- Nayan Rahasya film poster
- Directed by: Sandip Ray
- Written by: Satyajit Ray Sandip Ray
- Based on: Nayan Rahasya by Satyajit Ray
- Produced by: Nispal Singh Surinder Singh
- Starring: Indraneil Sengupta Abhijit Guha Ayush Das Abhinav Barua Mohan Agashe Biswajit Chakraborty
- Cinematography: Sashanka Palit
- Edited by: Subrata Roy
- Music by: Sandip Ray
- Production company: Surinder Films
- Release date: 10 May 2024;
- Country: India
- Language: Bengali

= Nayan Rahasya =

2024 Bengali film

Nayan Rahasya (transl: The Mystery of Nayan) is the 2024 Bengali mystery thriller film directed by Sandip Ray based on the same name novel of Feluda series by Satyajit Ray. The film is the sequel of 2022 Feluda film Hatyapuri and the second film of the second reboot of the film series. This film was released on 10 May 2024 under the banner of Surinder Films.

==Plot==
Magician Mr Tarafdar finds a boy with exceptional numerical abilities and takes him to Chennai for his show.
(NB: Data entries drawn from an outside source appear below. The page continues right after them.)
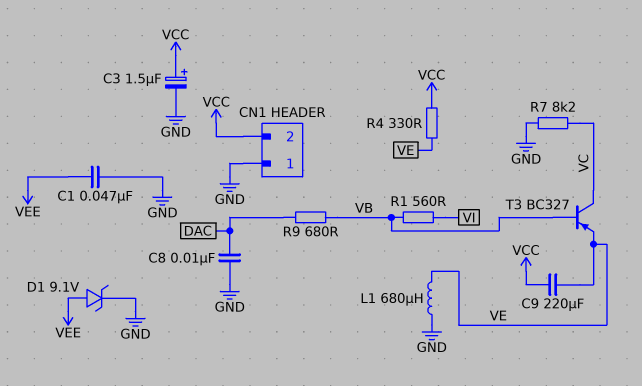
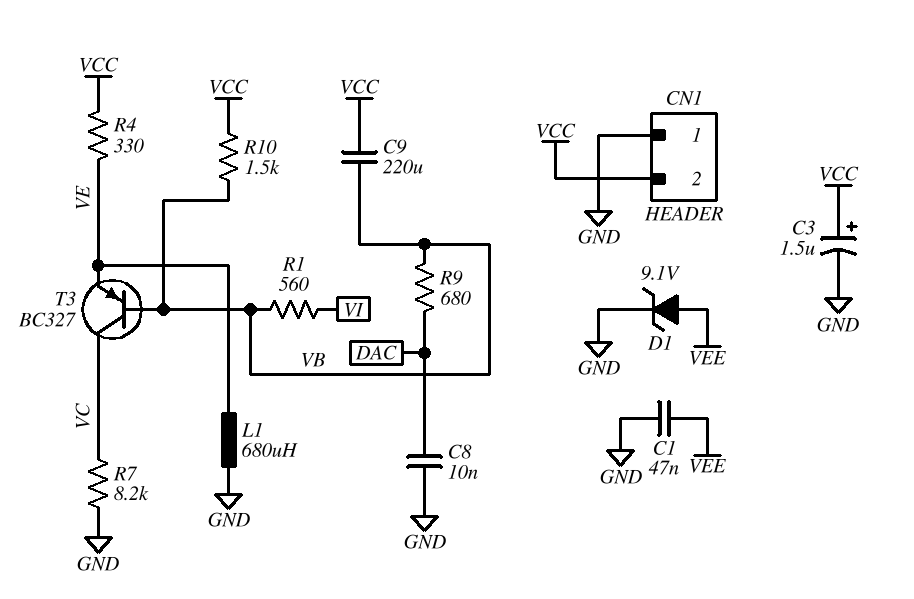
C9: 220uF (VCC, VE) -> 220uF (VB, VCC)
R10: none -> 1.5k (VB, VCC)

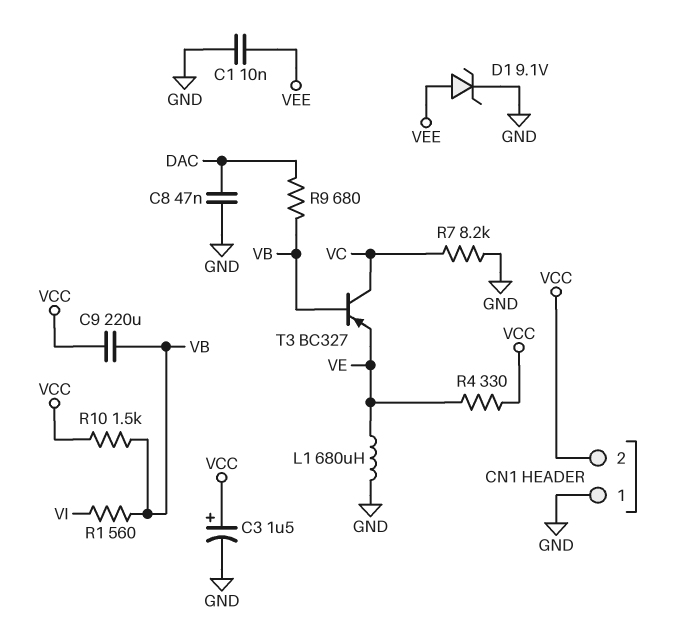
C1: 47nF (GND, VEE) -> 10nF (GND, VEE)
C8: 10nF (DAC, GND) -> 47nF (DAC, GND)

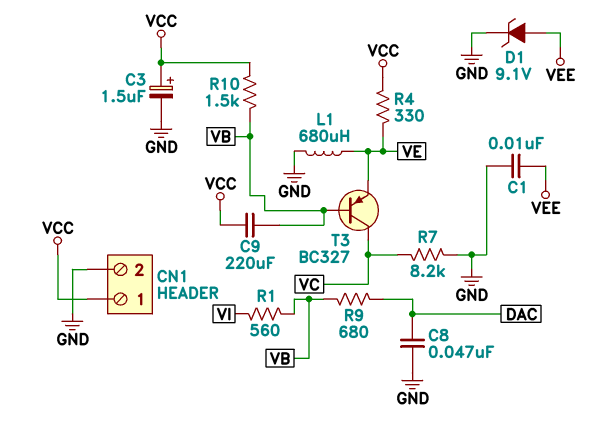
CN1 pin 1: GND -> VCC
CN1 pin 2: VCC -> GND

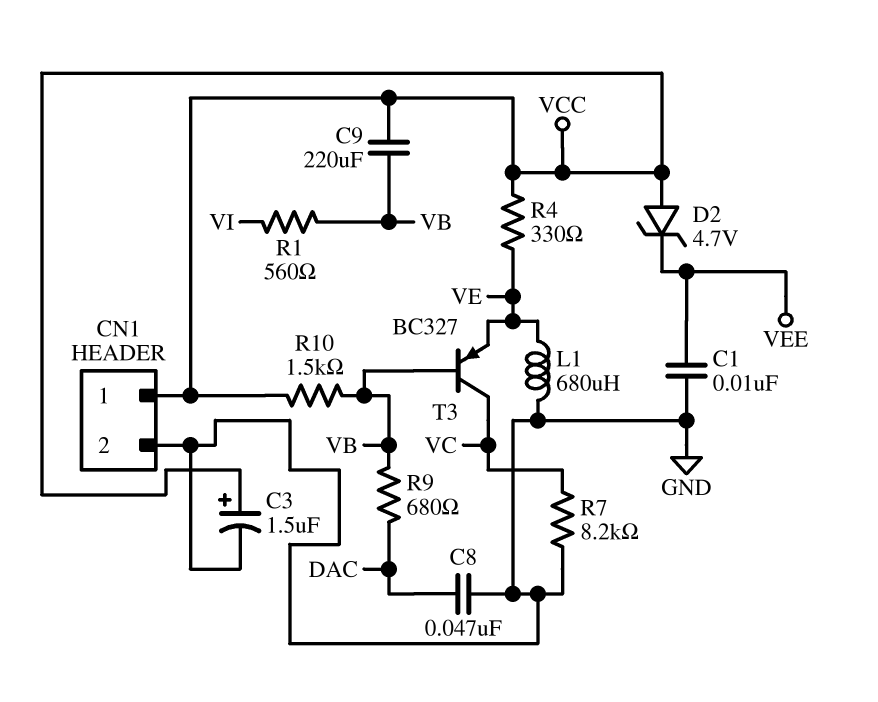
D1: zener 9.1V (A VEE, K GND) -> none
D2: none -> zener 4.7V (A VCC, K VEE)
Feluda is asked to ensure the boy's safety and he gets involved in a subsequent murder case of Mr Hingorani.

==Cast==
- Indraneil Sengupta as Pradosh Chandra Mitra aka Feluda
- Abhijit Guha as Lalmohan Ganguly aka Jatayu
- Ayush Das as Tapesh Ranjan Mitra aka Topshe
- Abhinav Barua as Nayan Sarkar aka "Jyotishka"
- Mohan Agashe as Mahesh Hingorani
- Supriyo Dutta as Taraknath Thakur aka TNT
- Biswajit Chakraborty as Nandalal Basak
- Rajesh Sharma as a detective from Detecnique
- Bharat Kaul as Henry Hodgson
- Punya Darshan Gupta as Devkinandan Tiwari
- Atmadeep Ghosh as Shankar Hublikar
- Debnath Chatterjee as Sunil Tarafdar
- Carl A. Harte as Sam Kellarman
- Subhrajit Dutta as Asim Sarkar, Nayan's father

== Reviews ==
Poorna Banerjee of The Times of India wrote "Just like Hatyapuri, the modernisation of Feluda doesn’t go much beyond cell phone upgrades, it seems, and that is perhaps the weakness of the plot. But the film is well-shot and the narrative is fast, especially in the first half. Despite the weaknesses in the script as well as sub-par editing (especially in the second half), Nayan Rahasya is a nice, family-friendly adventure, thanks to good performances". Agnivo Niyogi of The Telegraph wrote "What works in favour of Nayan Rahasya is the fact that Sandip Ray leans on showing more of Feluda’s sleuthing skills than putting him in action scenes, unlike in his earlier films. A few tweaks to the characterisation helps. Feluda now uses a mobile phone and Jatayu’s iconic Ambassador has been replaced by a hatchback but in the original green".